Según documentos a los que accedió ANF, efectivos de la Policía portaron armas de fuego letales y fueron utilizados en contra de los mineros cooperativistas el 25 de agosto de 2016, en Panduro, durante el conflicto con el Gobierno.
Aquel día murió por impacto de bala el minero Rubén Aparaya Pillco. La consecuencia de su deceso fue el asesinato a manos de los mineros cooperativistas del viceministro Rodolfo Illanes, que había llegado a intentar restablecer el diálogo.
"Vi al coronel (José Luis) Aranibar, en un vehículo Nissan Patrol de color beige, en el interior vi como a cinco personas incluyendo al coronel, que todos estaban armados, portaban armas largas porque la posesión de agarre de armas eran con cañón hacia abajo, pero el brazo doblado a la altura del pecho", reveló el sargento Rubén Q., chofer del viceministro Illanes que observó todos los hechos en Panduro.

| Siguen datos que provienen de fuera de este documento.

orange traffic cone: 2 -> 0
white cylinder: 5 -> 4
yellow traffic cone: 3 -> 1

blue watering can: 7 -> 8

Los uniformados presumiblemente pertenecientes a un grupo especial táctico de la Policía usaban pasamontañas negras, cascos y sus respectivas armas, pese a que había supuestamente una orden del Comando General de la Policía que prohibía la portación y uso de armamento letal en el conflicto.

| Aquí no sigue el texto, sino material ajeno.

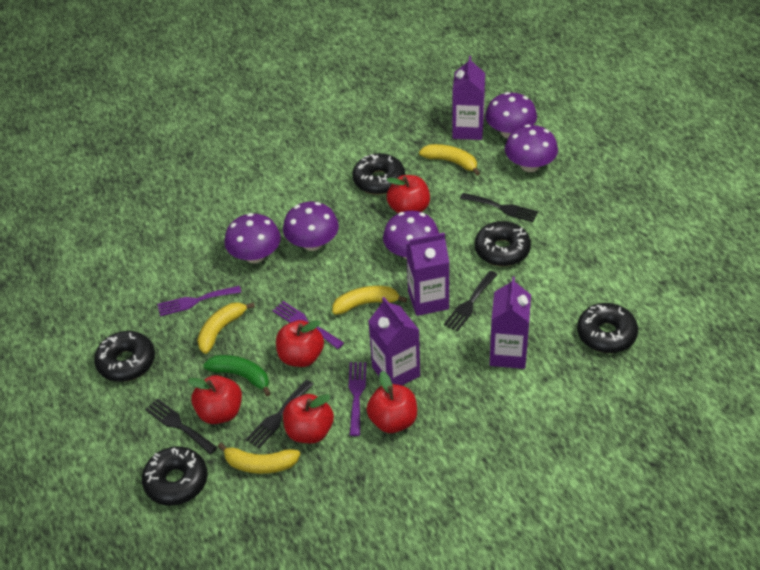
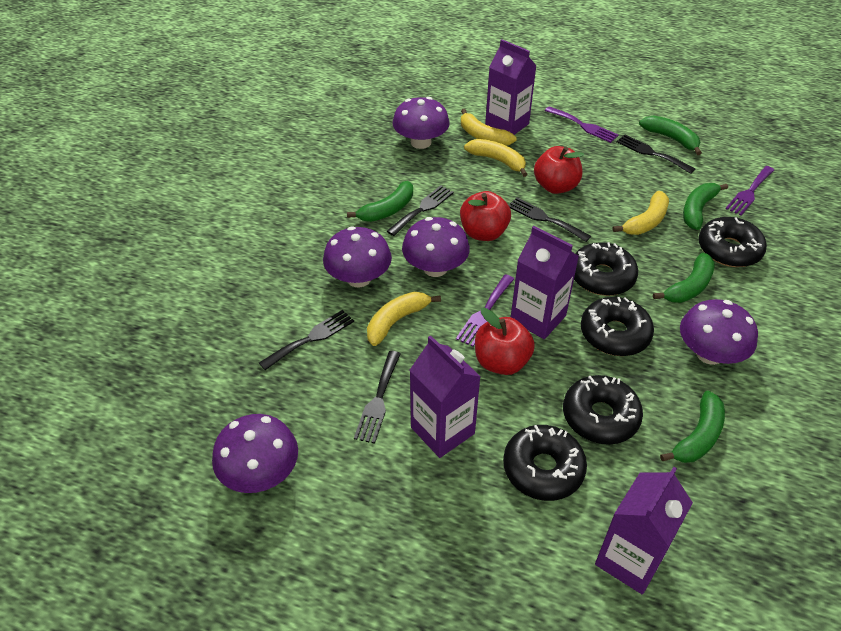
black fork: 4 -> 5
green banana: 1 -> 5
red apple: 5 -> 3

El chofer de Illanes reconoció a Aranibar cuando el jefe policial se quitó el pasamontaña. En ese tiempo, Aranibar estaba al mando del Comando Departamental de la Policía de La Paz.
El grupo de Aranibar habría estado compuesto por unos 13 uniformados quienes llegaron hasta la pasarela de Panduro, donde se encontraban bloqueando los cooperativistas que exigían al Gobierno la atención a sus demandas.
A las 10:30, los mineros secuestraron a Illanes y a su edecán, los condujeron a la fuerza hasta el cerro Pukara. Hasta el mediodía, el viceministro había hecho varias llamadas telefónicas pidiendo auxilio y solicitando que la Policía se repliegue.
En el lugar también se encontraba el entonces director de Régimen Interior y Policía y actual viceministro, José Luis Quiroga, aunque los cooperativistas lo persiguieron, junto a su escolta logró escapar de la zona lanzando carajazos.
Pasado el mediodía hubó enfrentamientos entre los policías y los mineros. Estos últimos denunciaron que fueron atacados con armas de fuego y que el resultado de los enfrentamientos fue un minero muerto.
El defensor del Pueblo, David Tezanos Pinto, confirmó en octubre de 2016 que los uniformados usaron armas letales, pero las autoridades de Gobierno y los jefes policiales de ese tiempo negaron esa versión.